Esses gêneros driblavam as restrições impostas pelo Código Hays e representavam melhor do que qualquer análise social o imaginário angustiado do país vítima de uma neurose coletiva. “O Médico e o Monstro”, de 32, de Rouben Mamoulian, e “King Kong”, de 33, realizado por Merian C.Cooper e Robert Schoedsack, confirmaram que o cinema de terror respondia aos temores daqueles anos, eram verdadeiros rituais de despossessão dos quais os espectadores participavam para espantar as obsessões cotidianas, desde a falta de grana até desemprego e subsistência. “De mercadores de sonhos, os produtores de Hollywood tornaram-se mercadores de pesadelos”, segundo o “Times”.
Mas o presidente Roosevelt era o dragão lutando contra a Depressão. Sorte dele que contou com total apoio de Hollywood, e ninguém como o diretor Frank Capra melhor transmitiu, em seus filmes , os ideais que o público precisava absorver para vencer a crise: segurança, otimismo, crença no poder da democracia, na liberdade de expressão, no desejo de progresso e no lema de Grande Oportunidade. O idealismo era abençoado pelo destino e pela sorte, e não sem razão Gary Cooper ficou milionário com a herança do tio em “O Galante Mr.Deeds”, de 36, para depois de rico ter de enfrentar os políticos profissionais, os burocratas, os corruptos e toda a sujeira do mundo dos altos negócios e negociatas, exatamente a podridão que Roosevelt tentava extirpar do país.

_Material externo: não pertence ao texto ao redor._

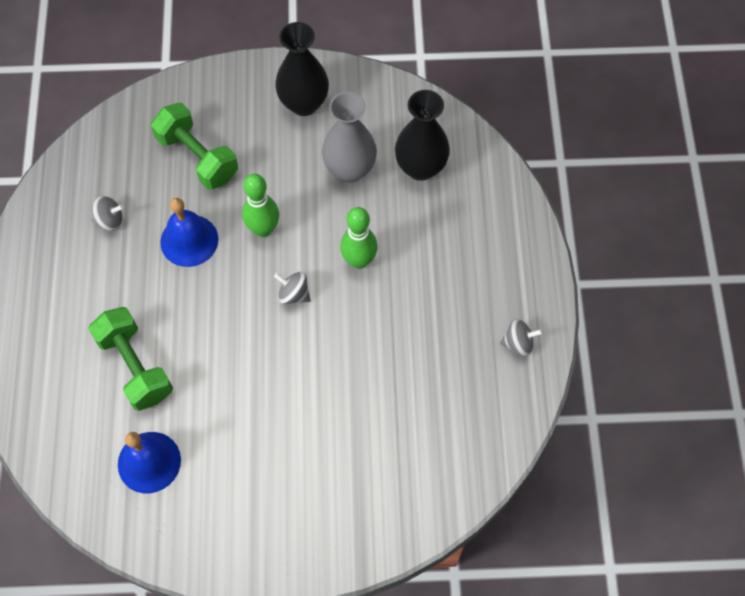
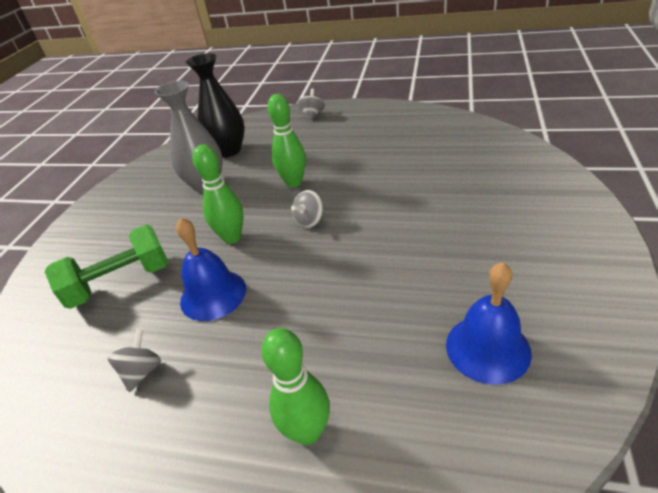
camera: 70 degrees left, 25 degrees down
(72, 348) = (307, 431): none -> green bowling pin
(135, 366) = (354, 355): green dumbbell -> none
(304, 103) = (123, 207): black vase -> none
(518, 343) = (392, 116): grey spinning top -> grey spinning top (312, 115)

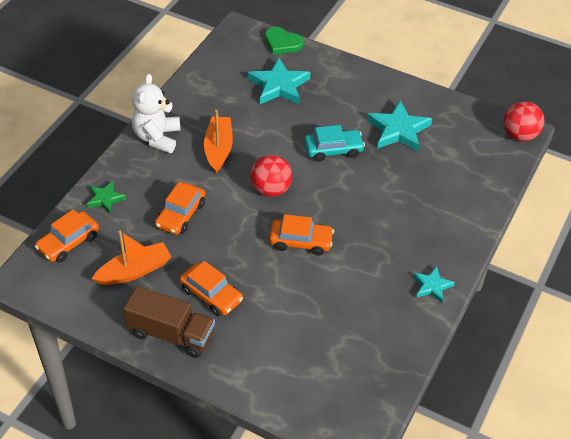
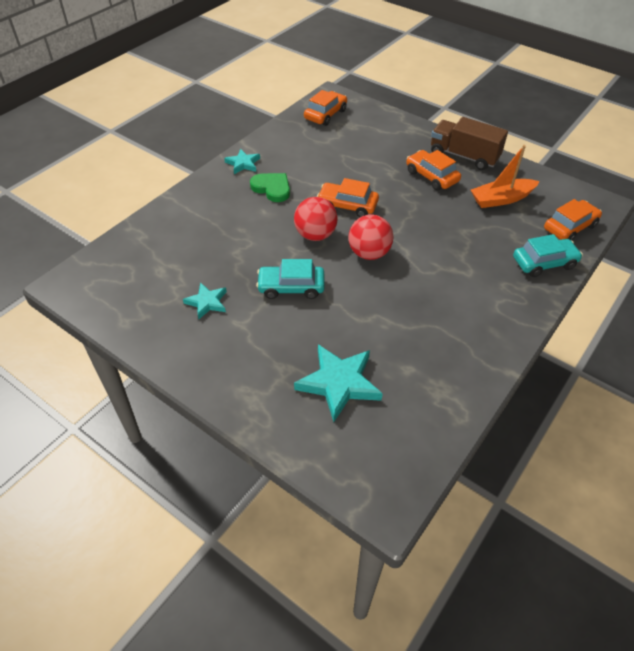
camera: 170 degrees left, 0 degrees up
(105, 199) = (544, 263): green star -> turquoise car
(157, 137) = (498, 325): white teddy bear -> none
(181, 215) = (463, 240): orange car -> orange car (325, 114)
(218, 149) = (424, 303): orange boat -> none
(282, 43) = (320, 463): green heart -> green heart (272, 188)
(398, 130) = (207, 302): turquoise star -> turquoise star, size x0.57
(520, 135) = (71, 280): red ball -> red ball (315, 235)

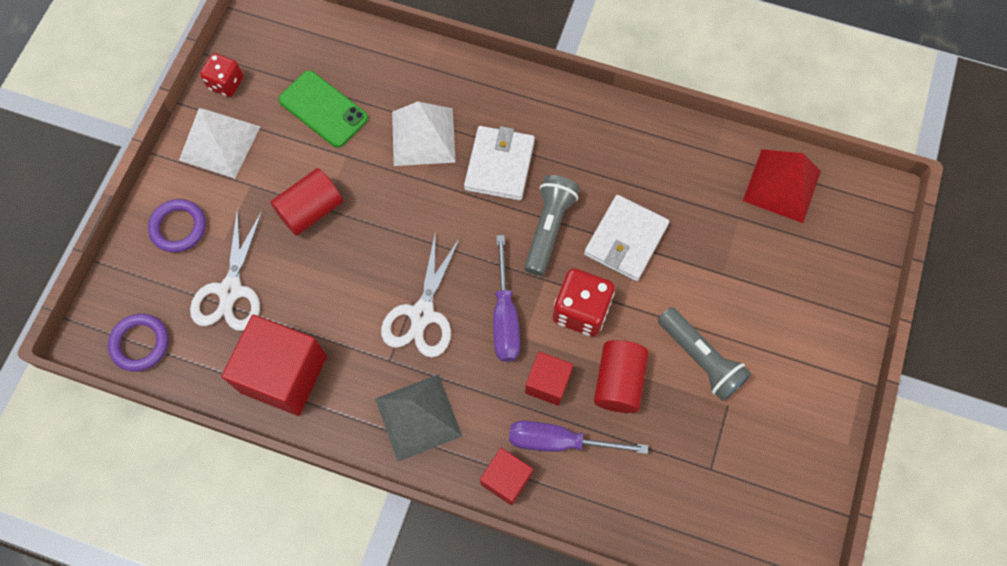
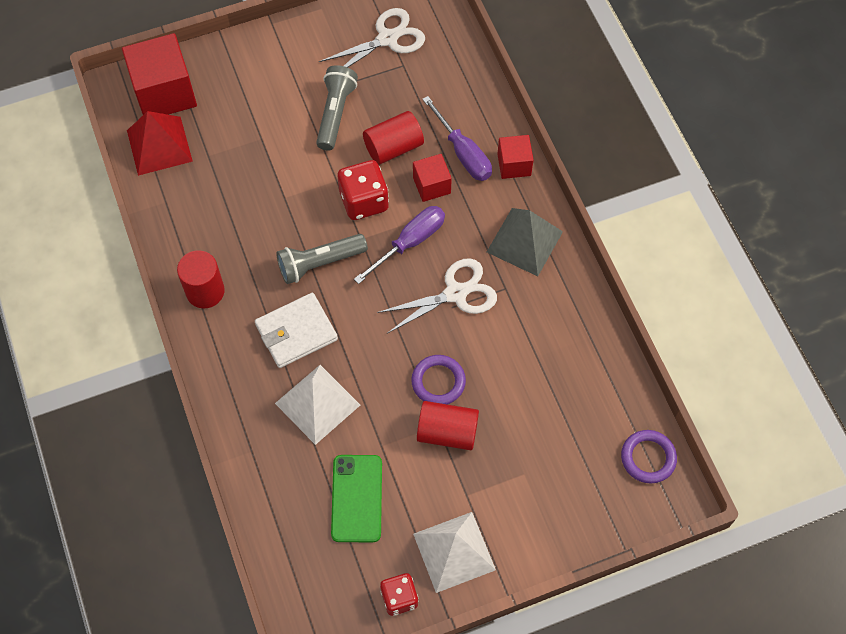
camera: 130 degrees left, 5 degrees down
(178, 227) = (546, 515): purple ring -> purple ring (438, 382)
(230, 291) = (556, 432): white scissors -> white scissors (387, 39)
(283, 374) = (576, 345): red cube -> red cube (164, 93)
(597, 125) = (205, 291): none -> red cylinder
(625, 240) = (286, 210): white wallet -> none

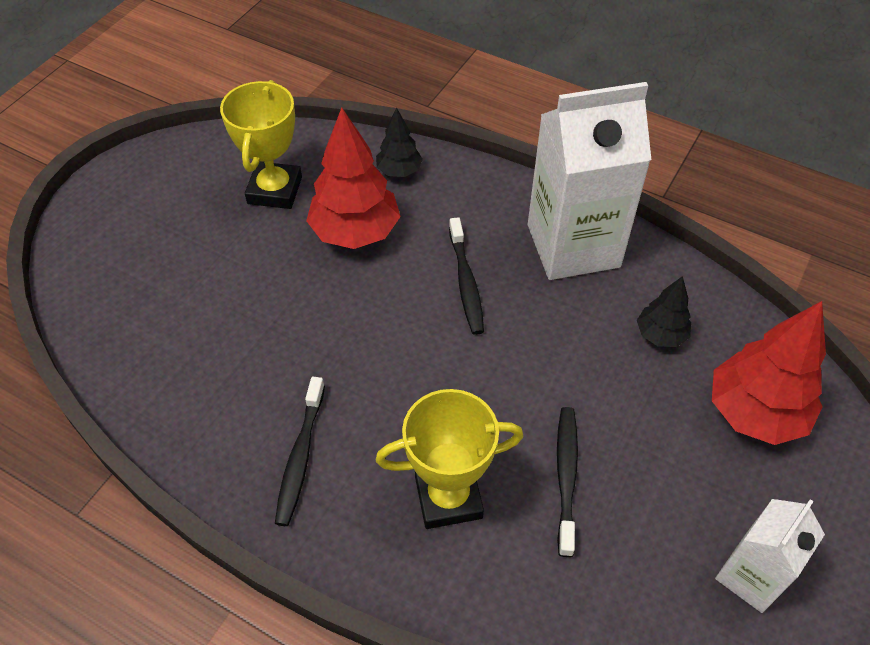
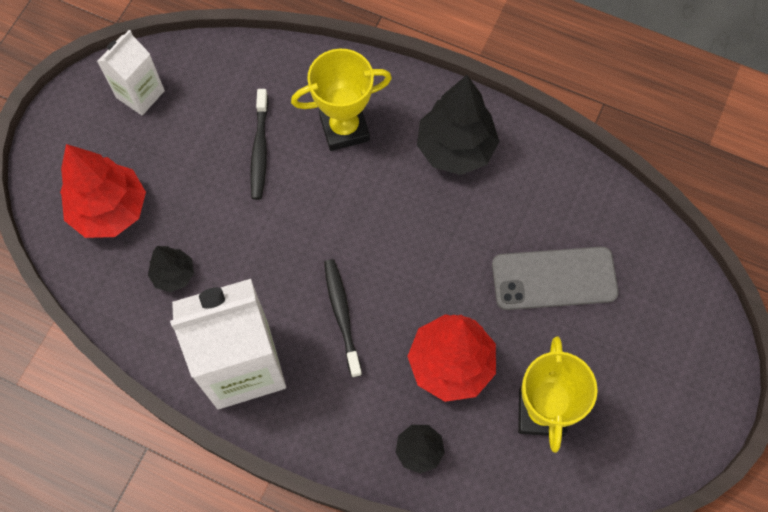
camera: 175 degrees right, 15 degrees up
(222, 300) = (554, 278): none -> grey phone
(300, 457) = (455, 148): black toothbrush -> black tree

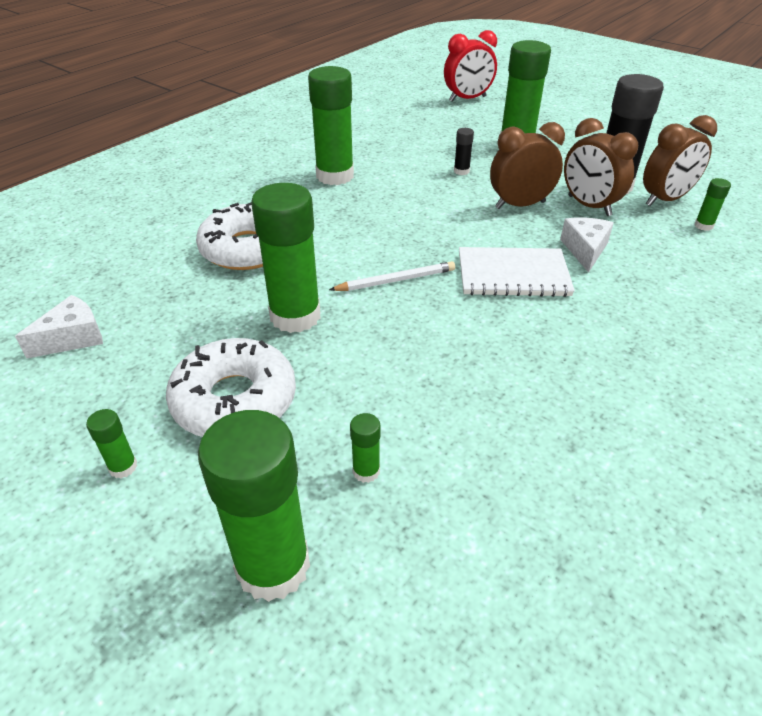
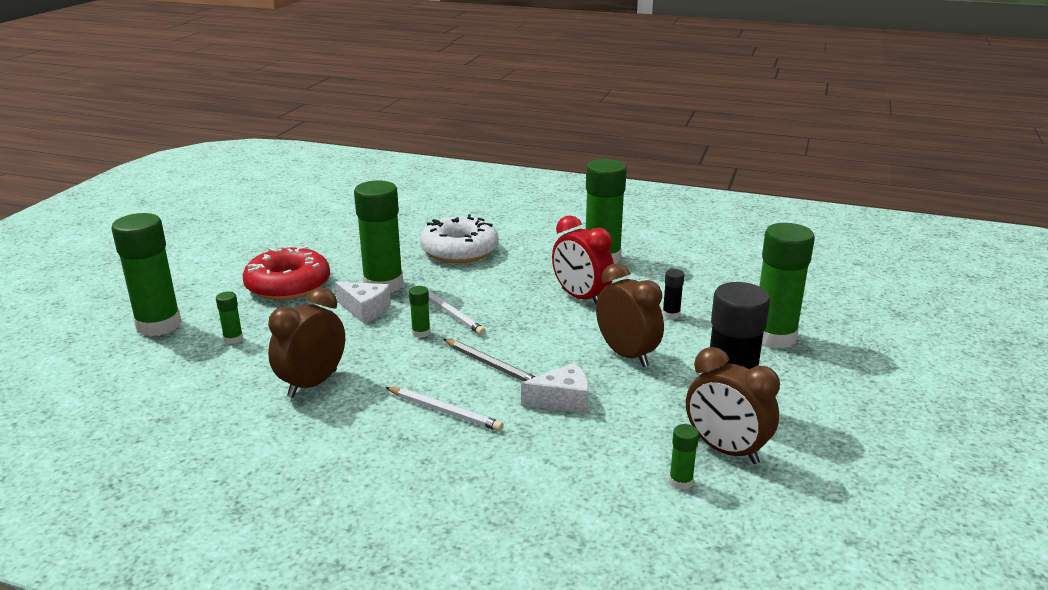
camera: 70 degrees right, 15 degrees down
(72, 338) = (330, 226): white cheese -> white cheese (365, 310)
(123, 467) = (226, 269): green glue stick -> green glue stick (421, 333)
(234, 400) = (288, 285): white donut -> red donut
(467, 99) = (863, 293): red clock -> red clock (581, 298)
(513, 275) = (491, 365): white notebook -> grey pencil
(589, 206) = (661, 396): brown clock -> brown clock (312, 383)
(590, 317) = (444, 411): none -> white pencil

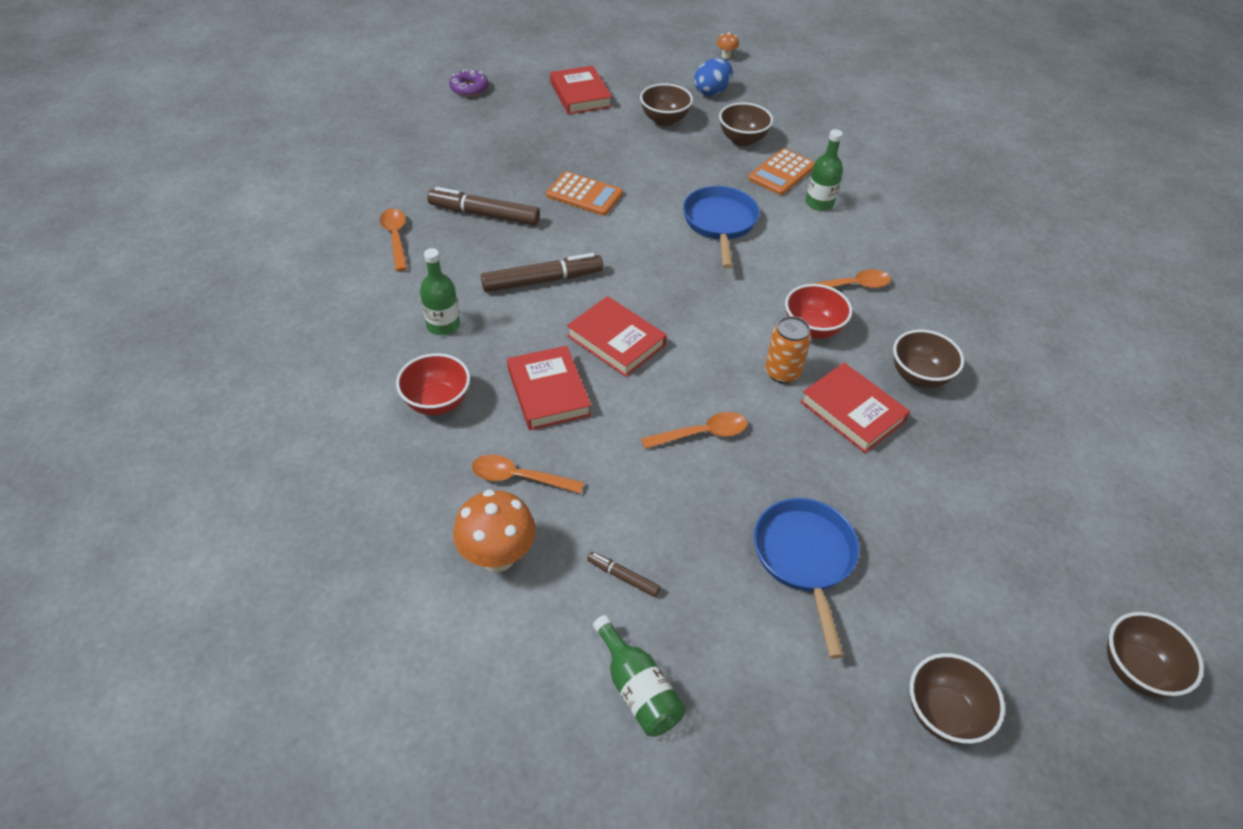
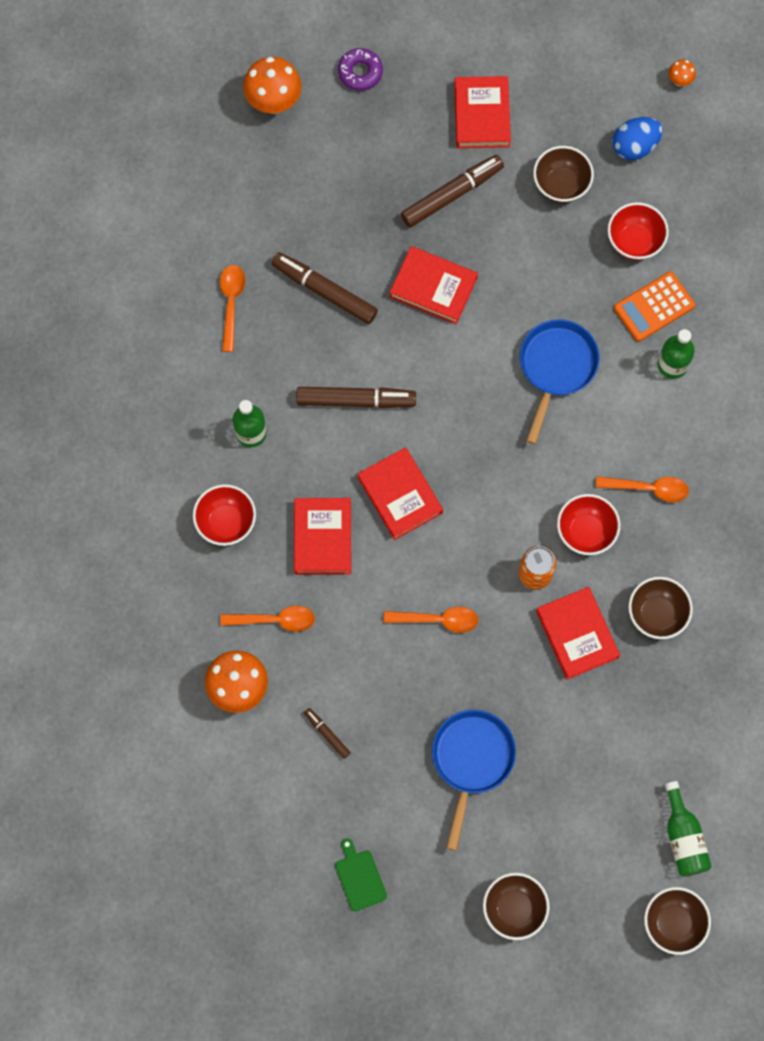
camera: 20 degrees right, 25 degrees up
(400, 114) = (274, 102): none -> orange mushroom
(519, 477) = (274, 620): orange spoon -> orange spoon turned 150 degrees clockwise
(575, 139) = (452, 194): none -> brown marker
(584, 194) = (433, 287): orange calculator -> red book
(638, 689) = (308, 824): green bottle -> green bottle (683, 837)
(731, 737) = (359, 877): none -> green cutting board
(742, 140) = (634, 241): brown bowl -> red bowl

O cinema, enfim, mostrou que a recessão de 29, com a crise na Bolsa de Nova York, só fez bem à indústria do ócio e da diversão, do sonho e da fantasia. E Lula, o nosso Guia, talvez já esteja imaginando como tirar proveito dela, que ainda não nos atingiu. Pode ser que, a qualquer hora, ele institua uma Bolsa Roosevelt porque, diante do espelho, deve se julgar, oitenta anos depois, o criador do nosso “New Deal”.